Hello All! What a great email for this Friday night!
2012/6/1 Andreas Granig agranig@sipwise.com:
Hi guys,
I've had a discussion with Daniel Mierla at Linuxtag last week, and we were talking about the future of rtpproxy and its control protocol.
The current state of affairs is that it has a number of mandatory parameters and a couple of trailing optional ones. Since the protocol relies on the position of the parameters, it's really difficult to add new ones because you somehow need to fill up the optional positions in between, which would cause quite some headache.
Yep, indeed. Things become quite complex nowadays - different codecs and transcoding, encryption, ipv6, STUN, etc. The great old rtpproxy protocol becomes less and less suitable for modern apps.

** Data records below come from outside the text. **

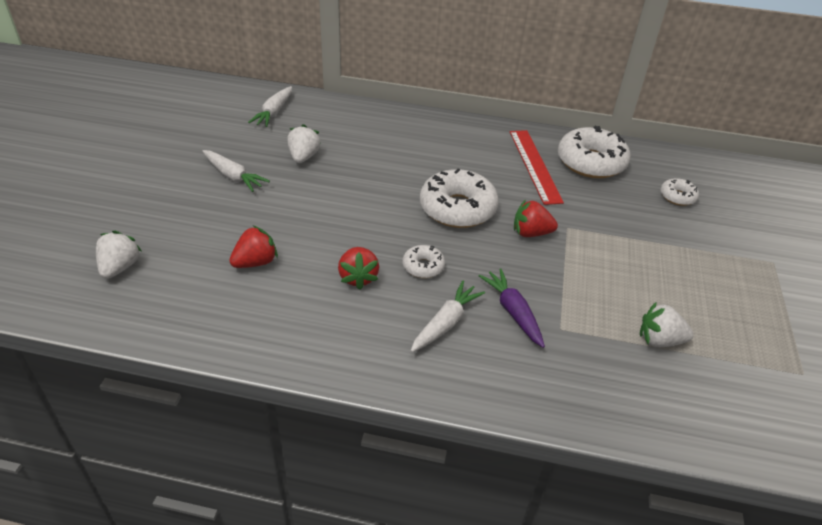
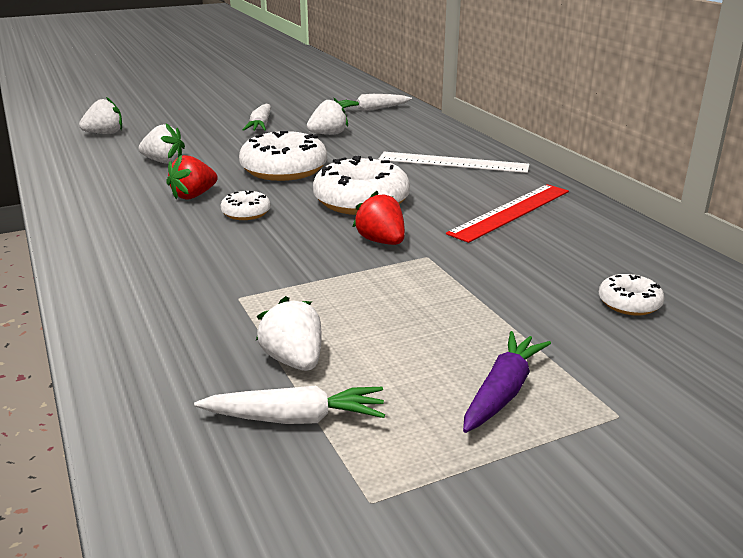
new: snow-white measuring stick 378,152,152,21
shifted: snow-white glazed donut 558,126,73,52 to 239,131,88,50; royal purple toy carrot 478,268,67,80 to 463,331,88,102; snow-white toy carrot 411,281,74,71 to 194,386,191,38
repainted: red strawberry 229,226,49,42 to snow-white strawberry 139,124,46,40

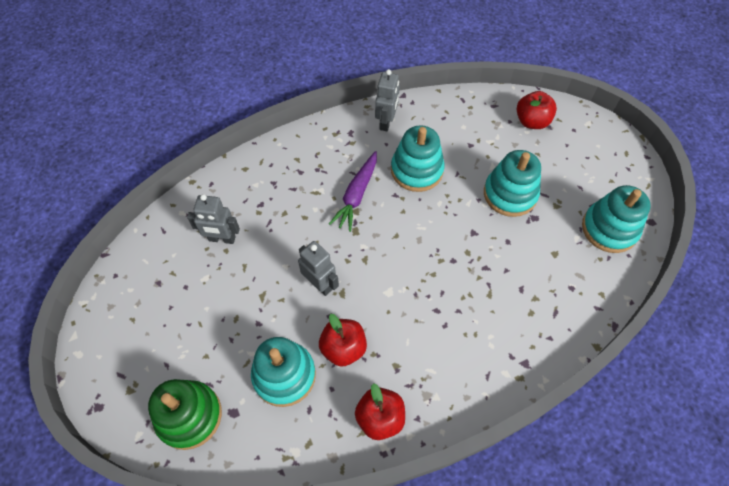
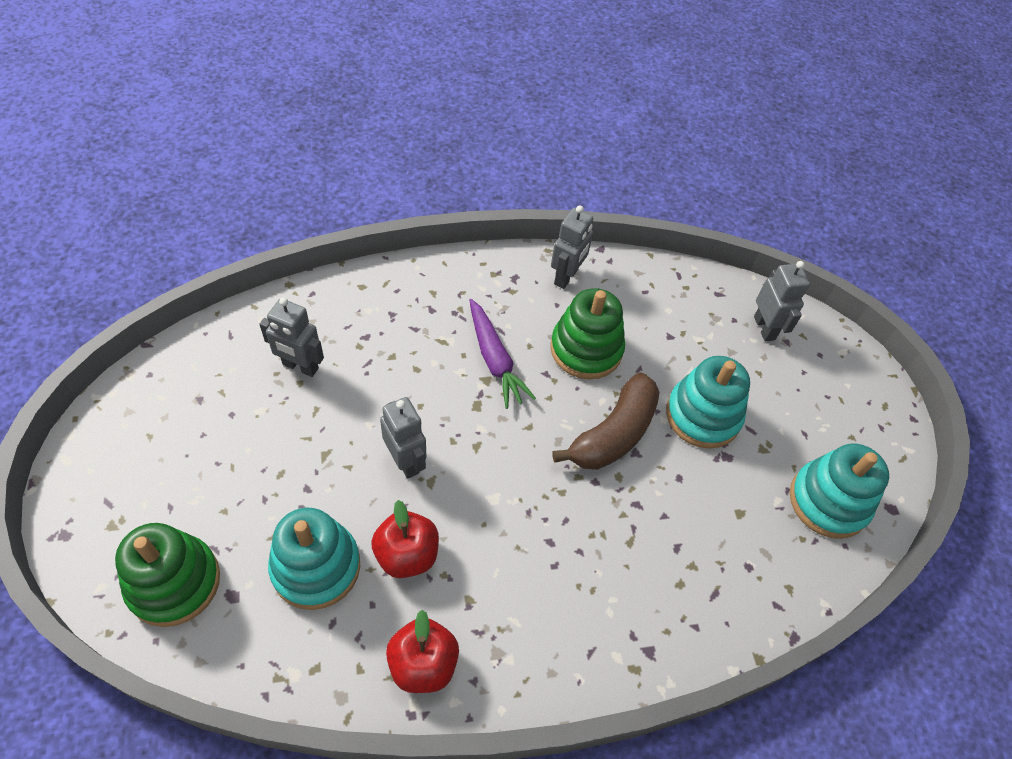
new: dark brown toy banana 552,372,108,98
swapped: red apple fruit 517,91,40,38 to grey toy robot 754,261,56,81
repainted: teal ring stacker 391,125,54,67 to green ring stacker 550,288,75,91
rotated: royal purple toy carrot 329,151,48,81 = 469,299,67,110 60 degrees counterclockwise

My proposal is to change the control protocol to some kind of key/value style format, which would allow to easily add such additions. A good way in my opinion would be to use an esablished format like JSON, so an rtpproxy request like this:
20477_10 USII mycallid;myviabranch 192.168.51.1 5016 myfromtag;1
would become something like this:
{ cookie:"20477_10", method:"update", flags:"SII", callid:"mycallid", viabranch:"myviabranch", ipv4addr:"192.168.51.1", port:"5016", fromtag:"myfromtag", streamnum:1}
The "flags" option could also be split up, and adding more parameters is straight-forward, so we're pretty flexible here.
From a reply perspective, it's also easier to pass back errors instead of the "0" port approach.
Any comments on that approach?
My personal opinion is that we should pass the entire SDP (wrapped into json perhaps) - codec mapping and their parameters, encryption keys, stun data - this all could be useful for the rtpproxy backend. Otherwise it looks good.